VIBO VALENTIA «Per questa volta è andata così, la prossima volta quando portate il pane di mattina, portatelo a 2.50 perché qui il pane, a Mileto, a Vibo è così, nella vostra provincia fate quello che volete». «A Mileto, a Vibo è così». Il prezzo del pane era imposto dalle ‘ndrine che controllavano il territorio. Anche i panifici, distributori di un bene essenziale, dovevano sottostare alle regole non scritte dell’organizzazione criminale. Un business gestito da un vero e proprio cartello criminale mediante il quale venivano ripartite le zone di vendita in relazione ad accordi criminali intrapresi dalle strutture di ‘ndrangheta operanti nei diversi territori. Una forza asfissiante emersa nell’inchiesta “Maestrale-Carthago” coordinata dalla Direzione distrettuale antimafia di Catanzaro che ha portato a misure cautelari nei confronti di 84 soggetti (29 in carcere, 52 ai domiciliari e 3 con obbligo di presentazione alla Polizia giudiziaria). Nell’inchiesta sono rimasti coinvolti professionisti, imprenditori e appartenenti alle varie consorterie del Vibonese. Le ‘ndrine esercitavano il controllo, oltre che sui panifici, anche sugli esercizi commerciali del settore turistico-alberghiero sulla “Costa degli Dei”.
Al di sotto di due euro e cinquanta al chilo non si poteva scendere. La gestione criminale dei rivenditori del pane – scrivono gli investigatori nelle carte dell’inchiesta – emerge da una conversazione captata mediante intercettazione telematica attiva sullo smartphone di Pasquale Mesiano con Raffaele Corigliano. Oggetto della conversazione la gestione della vendita del pane effettuata di comune accordo con i referenti delle strutture criminali e la fissazione di un prezzo di cartello che nella provincia di Vibo Valentia è 2,50 euro per chilo. Ma quando un nuovo esercizio commerciale, un’azienda della grande distribuzione che apre a Pizzo – «disconoscendo il “Sistema Vibo”, mette in promozione il pane a 1 euro» – saltano i piani e i due iniziano a lamentarsi: «Eh com’è Pasquale!… domani mi apre quella struttura nuova e se ne sono usciti con il pane ad 1 euro!…».

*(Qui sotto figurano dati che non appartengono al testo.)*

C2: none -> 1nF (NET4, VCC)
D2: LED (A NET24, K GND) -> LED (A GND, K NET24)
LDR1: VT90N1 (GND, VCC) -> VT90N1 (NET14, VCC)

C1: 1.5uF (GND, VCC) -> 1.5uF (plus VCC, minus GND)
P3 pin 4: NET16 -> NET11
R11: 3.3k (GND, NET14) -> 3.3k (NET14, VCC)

«Senti vedi che è un problema venerdì sai? Per il fatto del pane… ma lo devi fare per forza? ah!, e allora fatelo! Giusto! però poi non è che va aumentato per gli altri! eh eh! con questa botta qua diventerà un porcile dopo, la cosa non si appiana più…”», è il tentativo di intercessione (andato male), attraverso una terza persona per impedire a questi di praticare la campagna promozionale. Nel corso delle conversazioni – scrivono ancora gli inquirenti – emerge la preoccupazione circa le ripercussioni della scelta commerciale dell’azienda che determinerà una pretesa specifica dei commercianti che finora hanno rispettato il prezzo di cartello di 2,50 € al kg. Emblematica è la frase pronunciata Mesiano relativa alla rottura del prezzo di cartello per la Provincia di Vibo «che rompiamo la provincia di Vibo». Effettivamente a seguito della scelta promozionale dell’esercizio commerciale a Pizzo, «alcuni panifici, contravvenendo alle regole sul prezzo imposto cercheranno di vendere il pane a 0,90 centesimi, scatenando le ire di Mesiano. Era proprio la famiglia Mesiano – scrivono gli investigatori – a «controllare in maniera capillare tutto il mercato del pane». In una chiamata intercorsa tra Pasquale Mesiano e il fratello Saverio ci si chiedeva come mai un esercizio commerciale non stesse ordinando più il pane “secco” da loro quando invece, fino a poco tempo fa, faceva ordini corposi anche di 10 cartoni per volta: «[…] pane secco da voi ne sta prendendo? …Da me non ne prende! Da voi non lo prende neanche! Ma da chi cazzo lo prende il pane secco? e perché è strano a Pasquale, questa il pane secco lo prendeva, e ne prendeva 10 cartoni solo di mais!».
«A Vibo è così», una frase utilizzata probabilmente anche in altri settori, ad esempio quello turistico-alberghiero, riguardo al quale le ‘ndrine, sulla “Costa degli Dei”, dimostrano grande interesse. Sono diversi i passaggi contenuti nelle carte dell’inchiesta in cui si fa riferimento al tema. Nel settore in questione, scrivono gli investigatori, i Mancuso hanno dimostrato di esercitare «il loro potere con l’imposizione di “tangenti”, di “forniture” e di “guardianie” che, di fatto, garantiscono l’ingerenza della cosca nella gestione delle citate attività».
Nelle carte dell’inchiesta l’ipotesi investigativa secondo cui la compagine criminale Barbieri/Bonavita/Accorinti di fatto, pone in essere una attività estorsiva a danno di una struttura turistica nel Vibonese, «viene riscontrata sia dalle somme di denaro pretese, sia da altri atteggiamenti tipici dell’agire mafioso. Questa – si legge – si concretizza, altresì, attraverso la forza intimidatrice derivante dallo status criminale ormai riconosciuto e attuato sul territorio dai suoi appartenenti, che, nella fattispecie, monopolizza il libero mercato dell’offerta. Nel corso del monitoraggio, infatti, è stato possibile accertare un controllo diretto, da parte di questi, che – in modo del tutto arbitrario – indirizzano gli acquisti del villaggio verso un determinato fornitore. Condotta, questa, che si concretizza nel vantaggio della compagine criminale di operare un capillare controllo del territorio, arrecando, contestualmente, un danno patrimoniale alla struttura turistica, impedita nella libertà di selezione dei propri fornitori di materie prime». «L’invadenza» della famiglia Bonavita negli affari delle strutture ricettive, e pertanto «il controllo diretto che questi esercitano in termini di riscossione delle tangenti ed imposizione dei fornitori, viene esercitata anche attraverso il diritto di veto che gli stessi esercitano nei confronti delle assunzioni del personale all’interno del villaggio». E poi ancora, altro esempio di strapotere dei clan è il controllo del settore turistico nel territorio di Briatico, in cui, scrivono gli inquirenti, emergeva chiaramente anche nella divisione delle spiagge di quel comune, tant’era che personaggi della ‘ndrangheta locale si sostituiscono alla gestione pubblica assegnando delle vere e proprie “concessioni demaniali”».